For critics, Erasmus is not for working people; it’s a publicly-funded jolly for poshos.

Earlier this year commentator Kevin McKenna, right here in The Herald, delivered a perfectly paced putdown to SNP politicians fighting to keep the scheme.

“No one actually gives a monkey’s for the distress of affluent middle-class students now denied the opportunity for a year-long jollification in Europe which they’ll flog as a life-changing experience on their CVs for corporate law internships,” he quipped.

The Tory MP David Johnson, writing in The Spectator, the in-house magazine for London Conservatism, made the same point, albeit with less panache. Johnson, who ran a social mobility charity before being elected in 2019, stressed that the Erasmus replacement, the cheaper Turing scheme, was for the whole world, and not just Europe. (To me, the “whole world” is Tory code for English-speaking former colonies.)

For Brexiteers – for whom smashing Erasmus+ had a political objective – this can be pitched as enabling overseas study for working-class anglophones, including those of colour with heritage in the old empire.

“Where taxpayers’ money is being spent,” said Johnson, “we should see more working-class young people getting their first experience of being abroad, not just the affluent getting their latest experience of being abroad.”

The MP had numbers to back this case. The share, he said, of Erasmus students from professional or managerial backgrounds was 50% higher than those whose parents were in working-class jobs.

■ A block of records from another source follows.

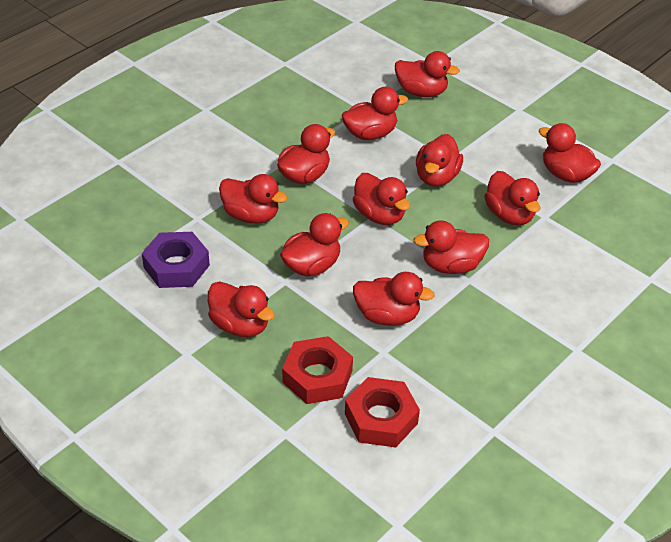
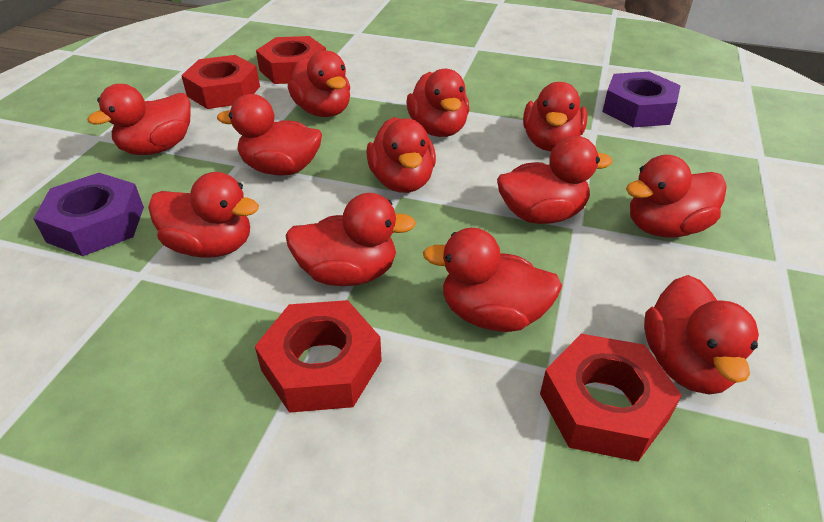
purple nut: 1 -> 2
red nut: 2 -> 4

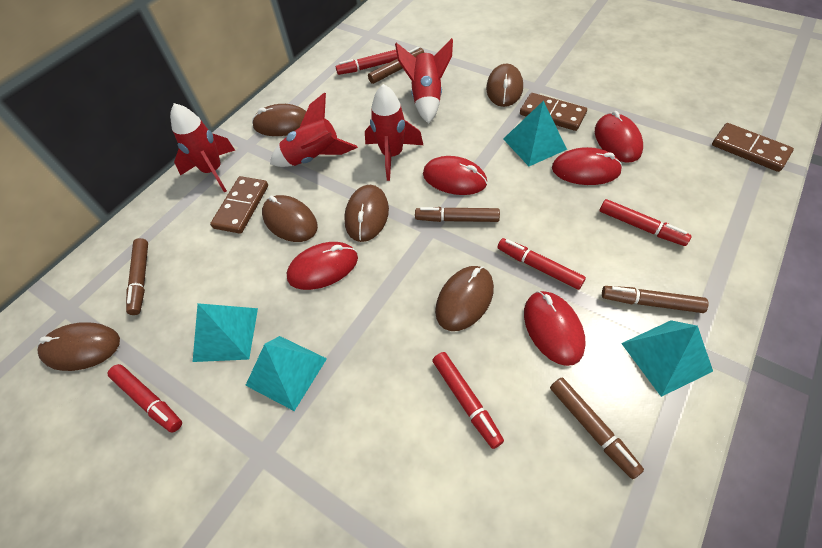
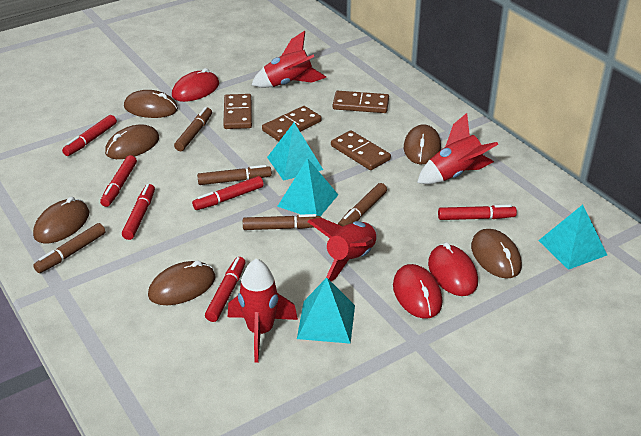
brown domino: 3 -> 4
red marker: 5 -> 6
red mouse: 5 -> 3

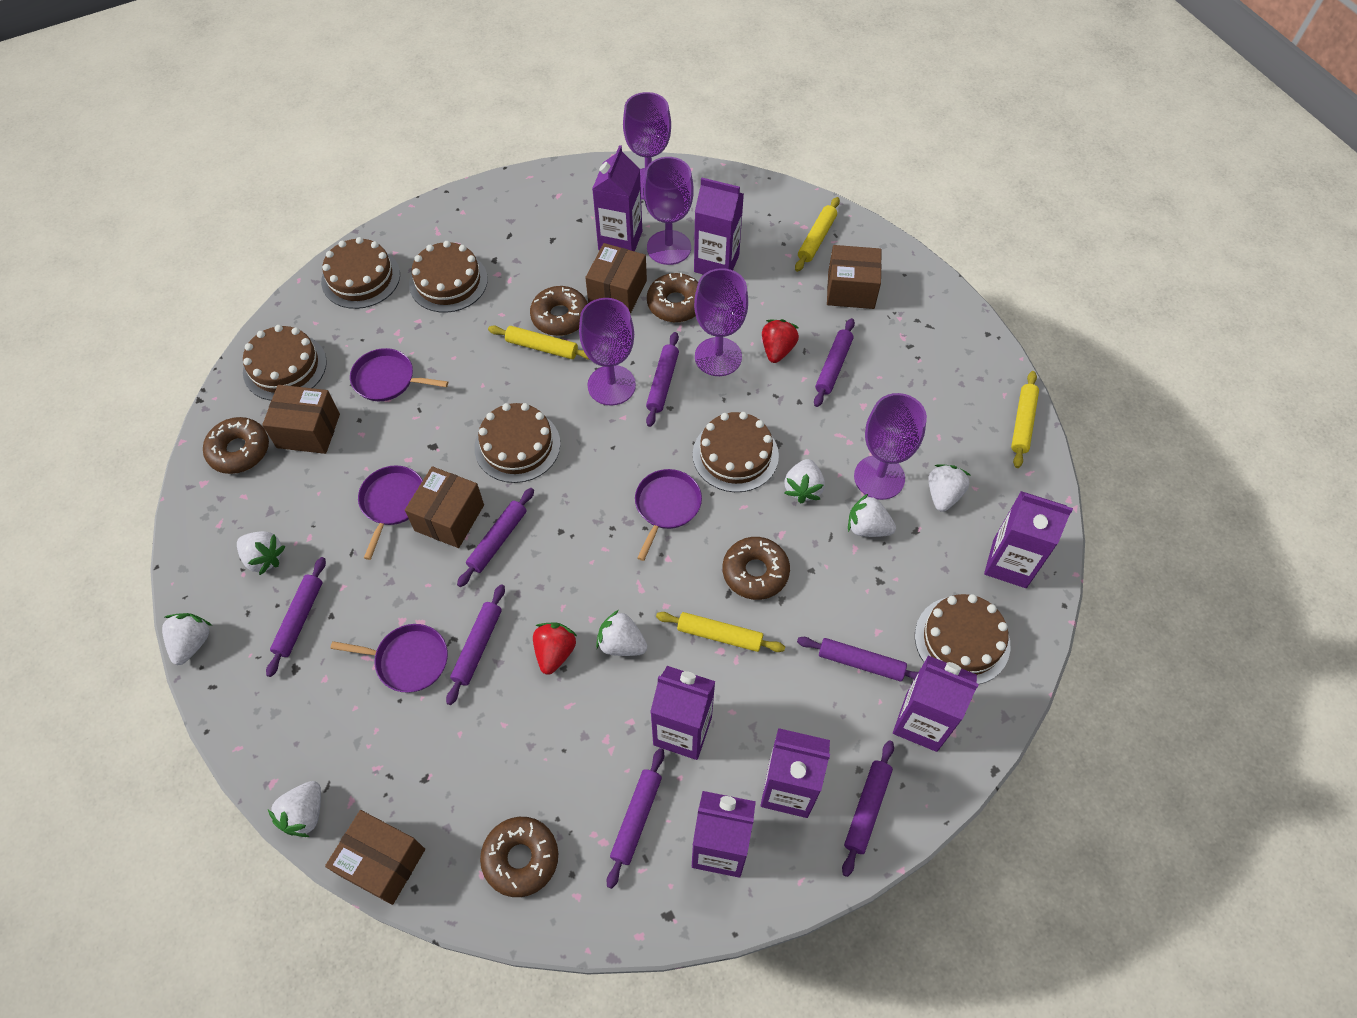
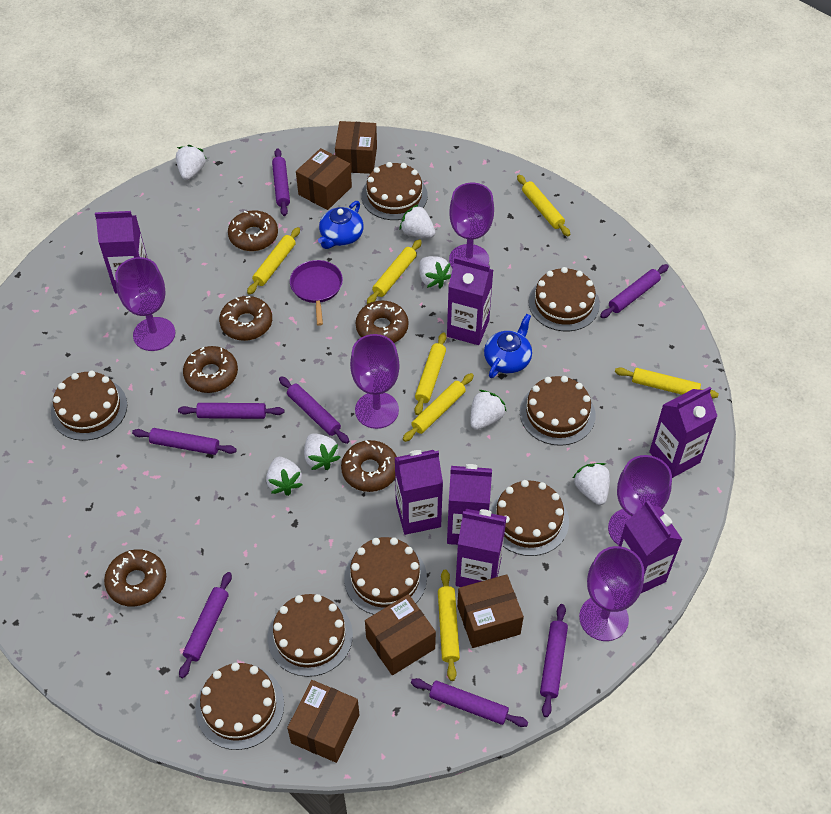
blue teapot: 0 -> 2
brown cake: 6 -> 8
brown donut: 5 -> 6
purple pan: 4 -> 1
red strawberry: 2 -> 0
yellow rolling pin: 4 -> 7

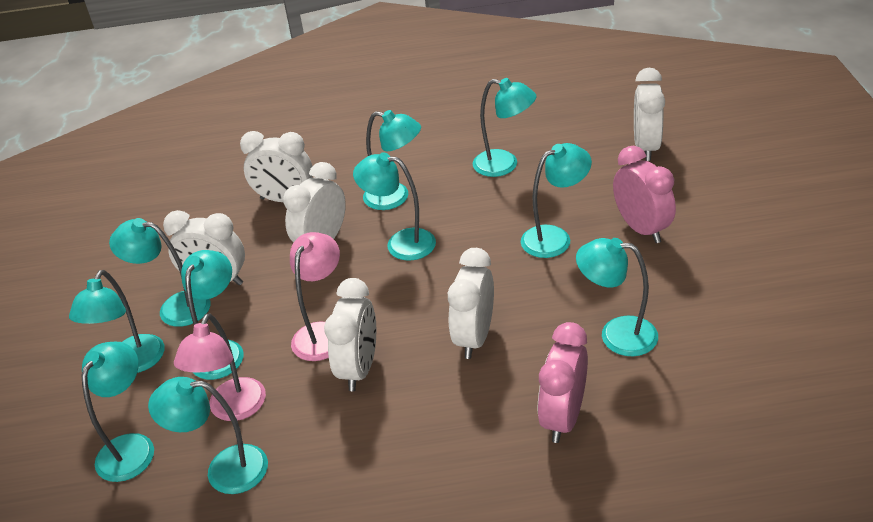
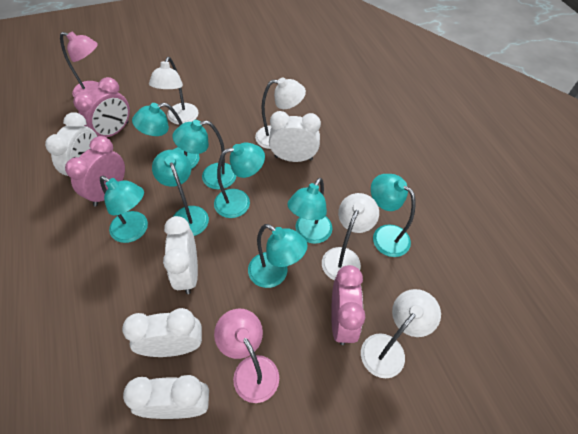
pink clock: 2 -> 3
turquoise lamp: 10 -> 8
white clock: 6 -> 5
white lamp: 0 -> 4

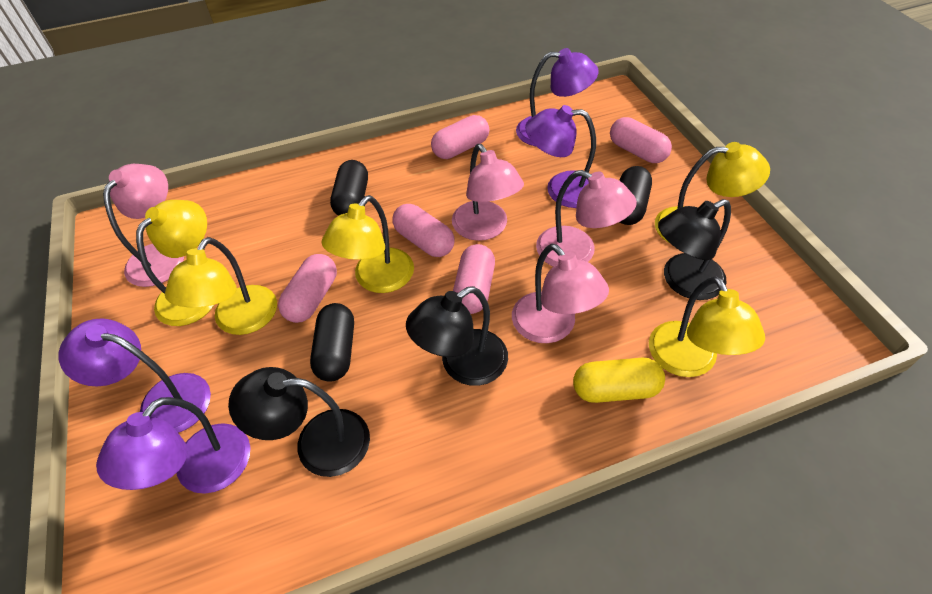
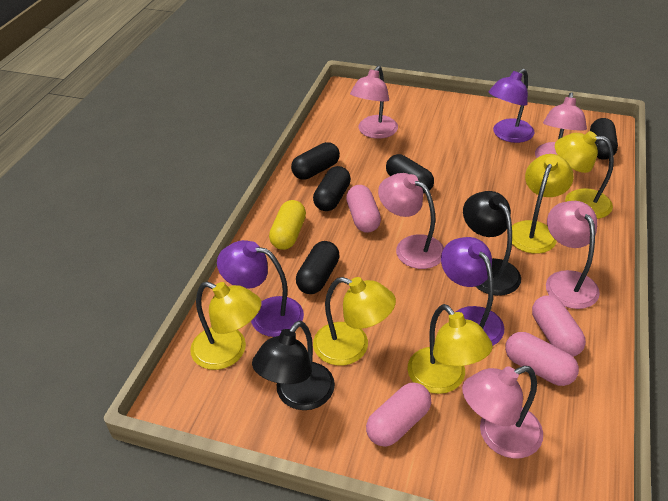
black capsule: 3 -> 5
black lamp: 3 -> 2
pink capsule: 5 -> 4
pink lamp: 4 -> 5
purple lamp: 4 -> 3

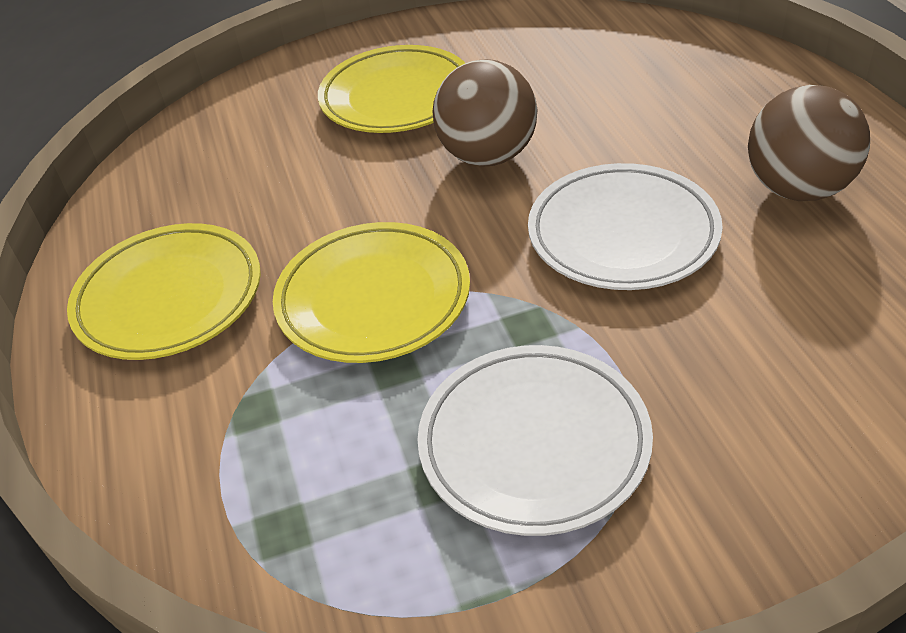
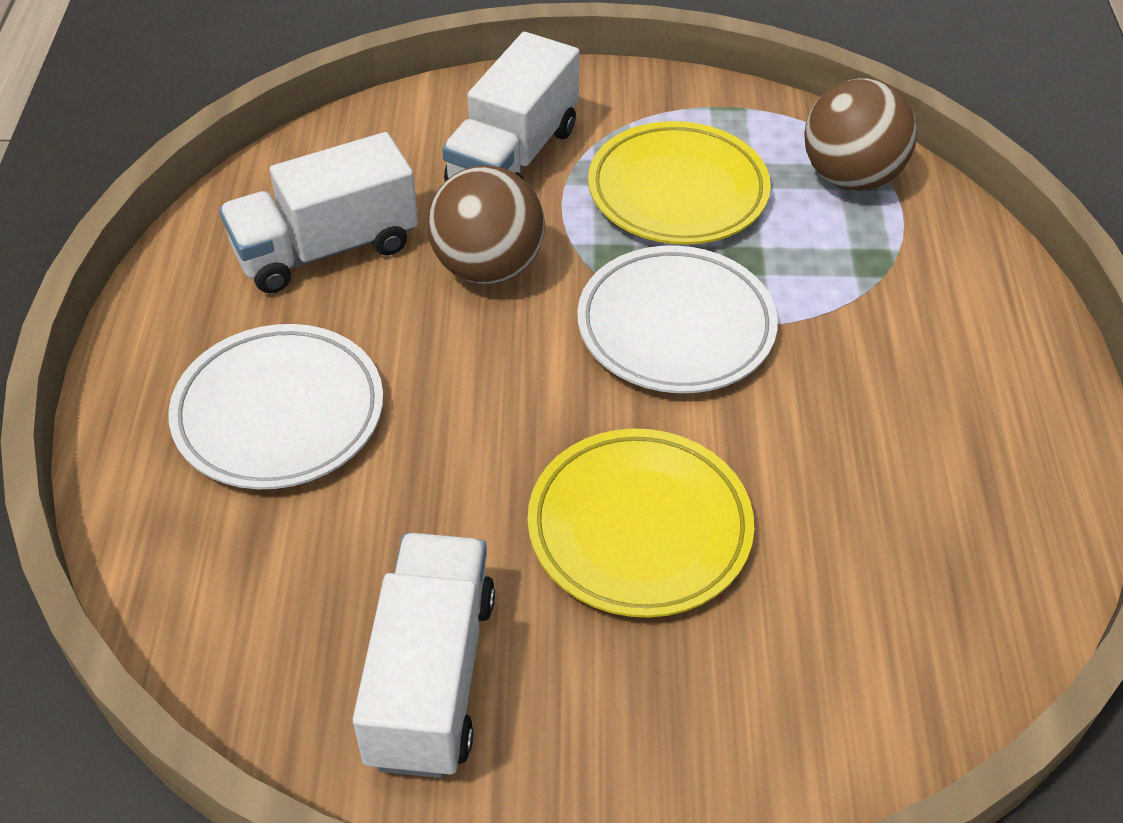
white truck: 0 -> 3
yellow plate: 3 -> 2

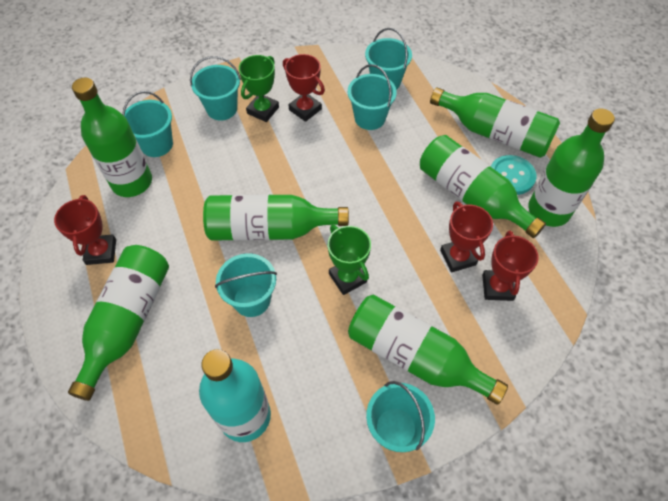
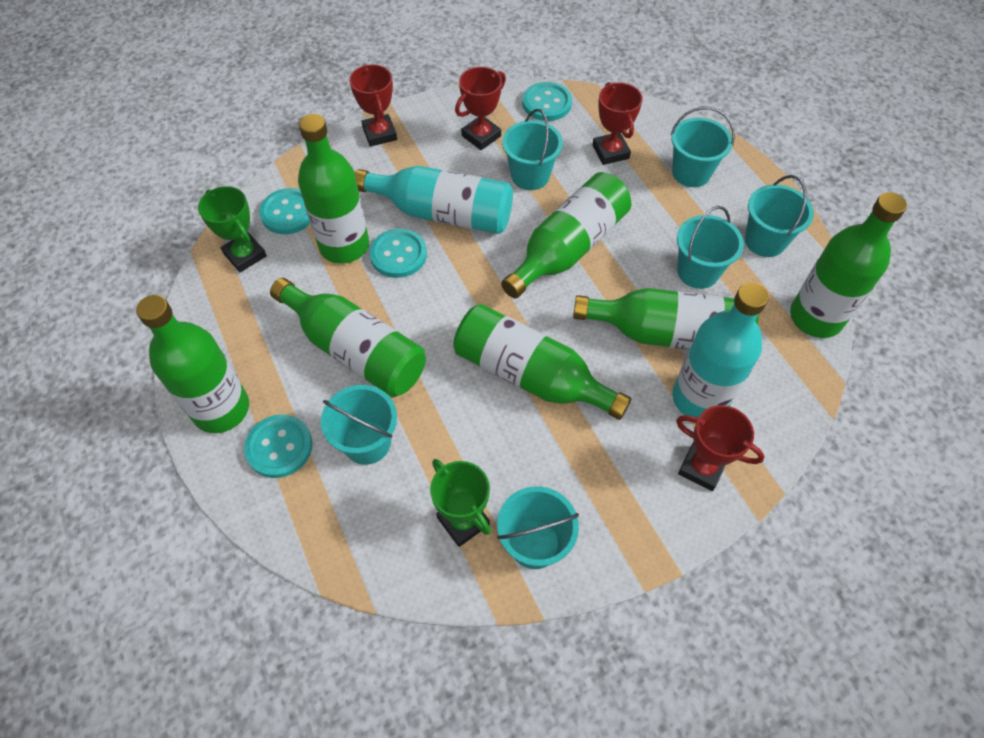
turquoise bottle: 1 -> 2
turquoise button: 1 -> 4

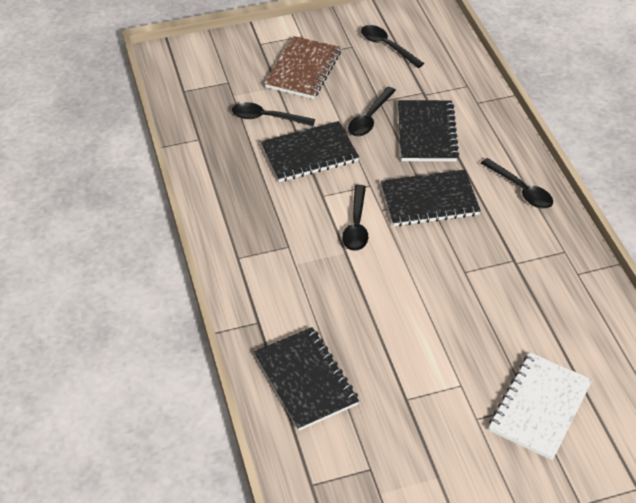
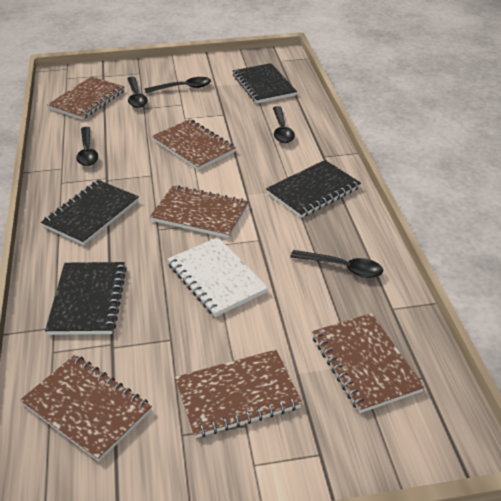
brown notebook: 1 -> 6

“Quelle surprise,” as somebody we see as pretentious might say. It is hardly a secret that middle-class youngsters are more likely to go to university than poor ones. And this is also true for those studying languages.

So critics are not wrong when they say Erasmus students are more likely to be middle-class than the general population. But that is true of pretty much everybody at unis.

Yet there is also a huge problem with criticism: real toffs are not going to stop studying languages because Erasmus is scrapped; the fee-paying schools in Salamanca or Florence are full of them.

No, the students who are going to be excluded are working class, youngsters like Declan McLean.

The 23-year-old studied law and French at Strathclyde University and did his Erasmus at Angers in France.

“My family didn’t go on holidays abroad so the idea of spending a whole year in a different country was unimaginable,” the Glaswegian said. “But Erasmus gave me the resources, the knowledge and, crucially, the financial support to do so.

For McLean the decision by Boris Johnson – who is said to conceal his own excellent French with a faux bad accent – to scrap Erasmus was “state-mandated disadvantaging of the least well-off”. Those in power, he said, don’t get it: after all they can afford gap years for their kids.

McLean went to All Saints in northern Glasgow, a comprehensive every bit as multi-cultural as the most chi-chi private school in the burbs, but a lot poorer.

Gillian Campbell-Thow used to teach there, McLean was one of her students. “Speaking another language should be the norm,” she said. “The longer we have the narrative that language learning is only for certain people, the longer we sell ourselves short.”

Campbell-Thow – despite her double-barrelled name, she jokes – is also from a housing scheme. “Je suis SIMD 1,” she often adds, referring to her background before doing Erasmus in France and Spain. “You don’t need to be posh or have a posh accent to learn another language,” she said. “We need to stop telling people they can’t do it.”

Lots of us do this. Lots of us squirm when somebody pronounces foreign words correctly. Some of us mock kids who come home from school with a foreign language oozing from every pore as if they were putting on airs and graces.

For me, there is something about the banter about Erasmus being for the wealthy that is particularly worrying.

We seem to treat studying languages as essentially an accomplishment for nicely brought-up young ladies; not the acquisition of skills any society needs to function. Yet without a cadre of specialists who can understand the rest of the world, we are doomed.

So we need linguists, just as we need engineers or lawyers. And to get linguists, you need schemes like Erasmus.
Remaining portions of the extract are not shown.